Why doesnt SQL Server just add a predicate in this case?
OUL.OrgUnitId = OUL.SourceOrgUnitId
But the second one is way more expensive. I thought that a query plan of the first query could have been modified to simply include the predicate with the expression above on the one operator. But SQL Server is either costing it as too expensive, or not generating that plan as a candidate to consider.
I'm running SQL Server 2014, SP2. When I use the old cardinality estimator, I still see the issue.
https://gist.github.com/mjswart-d2l/6b59e0af73de06c562cb2e52b99fa65d
Your query has the following relevant equivalences:
- OUL.SourceOrgUnitId = OUL.OrgUnitId
- OUI.OrgUnitId = GI.GroupId
Applying those to the written 'join predicate' GI.GroupId = OUL.OrgUnitId, the written predicate becomes:
- GI.GroupId = OUL.SourceOrgUnitId; then
- OUI.OrgUnitId = OUL.SourceOrgUnitId
The final form OUI.OrgUnitId = OUL.SourceOrgUnitId relates the tables correctly, but there is no indexable expression predicate to form the basis of an indexed nested loops join into OUL (no index with SourceOrgUnitId as the leading key).
Given multiple (explicit or implicit) equivalences in a query, the optimizer will not explore all possible combinations against all indexes in order to make an indexed nested loops join possible.
As far as I am aware, this is deliberate: it avoids exploding compilation time and search space. Some queries (esp. with self-joins, overlapping predicates, imperfect indexing) may not always find the ideal index plan for all possible query specifications.

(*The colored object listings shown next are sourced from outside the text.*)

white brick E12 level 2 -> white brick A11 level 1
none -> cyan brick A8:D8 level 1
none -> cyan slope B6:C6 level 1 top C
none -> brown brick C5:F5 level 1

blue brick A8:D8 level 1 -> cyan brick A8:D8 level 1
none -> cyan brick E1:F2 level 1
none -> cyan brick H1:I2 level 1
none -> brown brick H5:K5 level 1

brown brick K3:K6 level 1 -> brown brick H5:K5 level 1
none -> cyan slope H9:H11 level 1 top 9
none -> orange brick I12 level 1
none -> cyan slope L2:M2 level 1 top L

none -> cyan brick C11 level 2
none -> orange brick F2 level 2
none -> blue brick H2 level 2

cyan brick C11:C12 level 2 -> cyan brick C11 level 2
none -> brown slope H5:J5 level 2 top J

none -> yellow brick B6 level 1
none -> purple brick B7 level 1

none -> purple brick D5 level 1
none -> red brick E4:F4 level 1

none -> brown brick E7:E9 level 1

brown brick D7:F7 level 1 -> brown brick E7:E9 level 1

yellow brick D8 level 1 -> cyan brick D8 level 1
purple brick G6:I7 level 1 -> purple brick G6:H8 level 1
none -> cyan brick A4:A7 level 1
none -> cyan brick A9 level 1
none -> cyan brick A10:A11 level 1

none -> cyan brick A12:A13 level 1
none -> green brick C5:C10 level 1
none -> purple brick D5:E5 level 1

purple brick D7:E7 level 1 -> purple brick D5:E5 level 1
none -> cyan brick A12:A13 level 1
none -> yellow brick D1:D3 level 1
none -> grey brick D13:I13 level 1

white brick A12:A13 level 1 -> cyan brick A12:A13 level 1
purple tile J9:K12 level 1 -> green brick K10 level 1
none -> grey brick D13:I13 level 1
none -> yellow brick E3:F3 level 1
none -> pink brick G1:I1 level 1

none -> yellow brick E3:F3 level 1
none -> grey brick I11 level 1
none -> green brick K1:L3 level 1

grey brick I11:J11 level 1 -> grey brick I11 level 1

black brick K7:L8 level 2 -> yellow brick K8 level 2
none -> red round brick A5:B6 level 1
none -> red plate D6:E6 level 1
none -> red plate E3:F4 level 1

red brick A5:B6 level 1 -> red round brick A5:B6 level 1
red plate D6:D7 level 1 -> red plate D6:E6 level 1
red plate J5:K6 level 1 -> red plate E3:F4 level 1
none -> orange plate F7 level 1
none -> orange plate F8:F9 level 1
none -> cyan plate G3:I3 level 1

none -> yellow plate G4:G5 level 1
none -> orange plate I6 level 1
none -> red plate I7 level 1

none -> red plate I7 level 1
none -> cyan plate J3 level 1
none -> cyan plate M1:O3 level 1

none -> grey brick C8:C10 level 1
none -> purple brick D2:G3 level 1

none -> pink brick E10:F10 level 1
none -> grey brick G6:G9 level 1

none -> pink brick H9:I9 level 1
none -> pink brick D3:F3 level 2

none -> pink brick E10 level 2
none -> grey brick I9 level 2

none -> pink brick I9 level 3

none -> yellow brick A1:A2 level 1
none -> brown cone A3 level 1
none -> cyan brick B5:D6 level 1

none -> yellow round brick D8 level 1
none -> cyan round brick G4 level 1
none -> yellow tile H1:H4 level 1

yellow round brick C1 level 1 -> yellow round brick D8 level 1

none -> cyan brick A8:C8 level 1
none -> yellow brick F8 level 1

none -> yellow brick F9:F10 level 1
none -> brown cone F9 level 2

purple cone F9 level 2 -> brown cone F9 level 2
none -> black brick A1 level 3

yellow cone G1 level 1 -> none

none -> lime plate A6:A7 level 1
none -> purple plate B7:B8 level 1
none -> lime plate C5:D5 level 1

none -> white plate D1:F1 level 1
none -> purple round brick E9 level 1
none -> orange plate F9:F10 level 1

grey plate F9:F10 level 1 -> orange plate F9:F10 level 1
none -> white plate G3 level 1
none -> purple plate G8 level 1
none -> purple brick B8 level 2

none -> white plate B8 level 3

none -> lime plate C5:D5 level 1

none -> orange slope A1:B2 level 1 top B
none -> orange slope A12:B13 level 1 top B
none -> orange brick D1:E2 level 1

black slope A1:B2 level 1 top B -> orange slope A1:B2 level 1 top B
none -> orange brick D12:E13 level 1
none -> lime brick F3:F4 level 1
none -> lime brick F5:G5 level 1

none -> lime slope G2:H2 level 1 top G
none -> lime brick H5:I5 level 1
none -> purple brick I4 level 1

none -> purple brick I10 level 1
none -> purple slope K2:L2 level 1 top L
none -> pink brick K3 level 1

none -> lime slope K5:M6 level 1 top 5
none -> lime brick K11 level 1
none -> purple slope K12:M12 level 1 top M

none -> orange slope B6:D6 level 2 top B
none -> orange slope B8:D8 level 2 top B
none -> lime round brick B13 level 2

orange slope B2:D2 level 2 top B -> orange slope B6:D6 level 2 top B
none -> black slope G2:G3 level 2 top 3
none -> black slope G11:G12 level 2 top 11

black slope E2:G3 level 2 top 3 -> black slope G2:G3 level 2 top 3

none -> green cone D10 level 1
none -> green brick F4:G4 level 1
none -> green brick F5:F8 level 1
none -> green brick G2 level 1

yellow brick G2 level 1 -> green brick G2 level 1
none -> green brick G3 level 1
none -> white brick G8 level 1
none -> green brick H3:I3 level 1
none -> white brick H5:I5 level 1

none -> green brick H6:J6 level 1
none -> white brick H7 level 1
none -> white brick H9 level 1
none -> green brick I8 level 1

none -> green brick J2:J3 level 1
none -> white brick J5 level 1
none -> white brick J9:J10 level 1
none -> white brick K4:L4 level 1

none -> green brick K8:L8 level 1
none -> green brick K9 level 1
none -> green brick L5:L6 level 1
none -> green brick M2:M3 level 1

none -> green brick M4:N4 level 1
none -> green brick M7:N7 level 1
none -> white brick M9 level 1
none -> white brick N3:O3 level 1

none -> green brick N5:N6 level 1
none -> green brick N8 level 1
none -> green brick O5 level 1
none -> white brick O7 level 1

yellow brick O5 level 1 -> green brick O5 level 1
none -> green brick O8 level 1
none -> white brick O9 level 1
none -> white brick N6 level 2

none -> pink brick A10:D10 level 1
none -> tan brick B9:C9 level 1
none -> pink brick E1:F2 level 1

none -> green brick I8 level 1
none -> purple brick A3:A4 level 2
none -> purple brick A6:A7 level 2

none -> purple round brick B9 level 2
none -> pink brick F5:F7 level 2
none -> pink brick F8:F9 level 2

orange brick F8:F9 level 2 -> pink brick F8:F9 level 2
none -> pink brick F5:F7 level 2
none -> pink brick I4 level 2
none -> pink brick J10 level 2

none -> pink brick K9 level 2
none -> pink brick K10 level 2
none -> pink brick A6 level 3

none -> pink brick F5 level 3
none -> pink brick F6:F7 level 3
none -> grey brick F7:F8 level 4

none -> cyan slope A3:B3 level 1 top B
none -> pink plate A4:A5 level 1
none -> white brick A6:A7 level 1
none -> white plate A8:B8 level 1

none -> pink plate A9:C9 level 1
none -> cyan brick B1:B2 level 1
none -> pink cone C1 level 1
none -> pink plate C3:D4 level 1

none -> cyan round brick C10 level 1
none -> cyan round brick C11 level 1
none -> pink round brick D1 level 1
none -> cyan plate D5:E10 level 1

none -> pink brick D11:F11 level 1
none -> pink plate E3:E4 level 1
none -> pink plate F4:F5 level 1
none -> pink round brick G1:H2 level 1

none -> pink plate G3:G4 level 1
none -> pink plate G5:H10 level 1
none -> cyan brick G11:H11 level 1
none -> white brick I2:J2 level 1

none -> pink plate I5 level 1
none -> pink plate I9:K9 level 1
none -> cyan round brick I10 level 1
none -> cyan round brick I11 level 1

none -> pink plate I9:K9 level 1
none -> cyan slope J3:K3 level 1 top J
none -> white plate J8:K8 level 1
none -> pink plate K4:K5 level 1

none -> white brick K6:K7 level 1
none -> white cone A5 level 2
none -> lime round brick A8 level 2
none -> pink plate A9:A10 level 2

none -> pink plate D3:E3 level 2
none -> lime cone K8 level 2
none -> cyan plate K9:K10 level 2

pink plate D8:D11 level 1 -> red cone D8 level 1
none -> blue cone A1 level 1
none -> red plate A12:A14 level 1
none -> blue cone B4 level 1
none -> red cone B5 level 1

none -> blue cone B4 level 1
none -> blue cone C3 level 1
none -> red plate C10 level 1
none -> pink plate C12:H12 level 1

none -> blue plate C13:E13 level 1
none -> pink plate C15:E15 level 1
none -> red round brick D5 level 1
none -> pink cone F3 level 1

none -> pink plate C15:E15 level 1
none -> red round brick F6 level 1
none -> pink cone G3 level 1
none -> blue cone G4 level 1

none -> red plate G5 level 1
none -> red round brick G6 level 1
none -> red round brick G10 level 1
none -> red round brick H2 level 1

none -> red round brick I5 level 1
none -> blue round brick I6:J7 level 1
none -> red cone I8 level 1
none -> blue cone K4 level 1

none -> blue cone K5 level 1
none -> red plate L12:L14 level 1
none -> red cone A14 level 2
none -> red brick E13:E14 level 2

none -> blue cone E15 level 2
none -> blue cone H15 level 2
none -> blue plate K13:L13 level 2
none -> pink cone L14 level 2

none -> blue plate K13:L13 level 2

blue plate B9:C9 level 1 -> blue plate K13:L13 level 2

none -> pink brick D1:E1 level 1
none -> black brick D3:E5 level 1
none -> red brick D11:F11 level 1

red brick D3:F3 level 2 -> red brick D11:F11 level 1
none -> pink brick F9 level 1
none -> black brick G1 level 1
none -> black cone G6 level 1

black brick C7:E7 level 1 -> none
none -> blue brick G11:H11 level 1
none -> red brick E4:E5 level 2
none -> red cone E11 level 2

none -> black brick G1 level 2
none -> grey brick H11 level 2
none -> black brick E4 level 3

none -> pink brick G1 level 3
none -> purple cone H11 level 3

In your particular example, we can workaround the issue in more natural ways than given in the question. One is to write a problematic equivalence earlier:
DECLARE @UserId INT = 71710; DECLARE @SectionGroupTypeID INT = 819; SELECT OUL.UserId, OUL.OrgUnitId, OUL.SourceOrgUnitId FROM GROUPS GI JOIN ORG_USERS OUI ON OUI.OrgUnitId = GI.GroupId -- **Derived table with moved predicate** JOIN (SELECT * FROM ORG_USERS AS OU WHERE OU.SourceOrgUnitId = OU.OrgUnitId) OUL ON GI.GroupId = OUL.OrgUnitId WHERE GI.GroupTypeID = @SectionGroupTypeId AND OUI.UserId = @UserId OPTION (MAXDOP 1);
This is a possible practical workaround rather than a general recommendation since it does not rely on documented behaviour. The exact shape of the query tree (and so which predicates appear 'before' or 'after' others at simplification time) depends on numerous factors and implementation details that could change.
Simplified repro
CREATE TABLE #T1 (col1 integer PRIMARY KEY); CREATE TABLE #T2 (col1 integer PRIMARY KEY, col2 integer NOT NULL); INSERT #T1 (col1) VALUES (1); INSERT #T2 (col1, col2) SELECT SV.number, SV.number FROM master.dbo.spt_values AS SV WHERE SV.[type] = N'P'; SELECT * FROM #T1 AS T1 JOIN #T2 AS T2 ON T2.col1 = T1.col1 WHERE T2.col1 = T2.col2; WITH T2 AS ( SELECT * FROM #T2 AS T2 WHERE T2.col1 = T2.col2 ) SELECT * FROM #T1 AS T1 JOIN T2 ON T2.col1 = T1.col1; DROP TABLE #T1, #T2;
Given all the equivalences that the optimizer could evaluate, I would have hoped that it could have explored more. Like at least the equivalences defined by the joins, or at least the equivalences when there are less then 3 or 4 tables.
I think this stuff is fascinating. You know if you wanted to turn it into a post. You'd have at least one reader. Looks like you've already written most of it 🙂
Thanks again
OUL.OrgUnitId ^ OUL.SourceOrgUnitId = 0
Then I get the predicate in the operator and the "good" plan.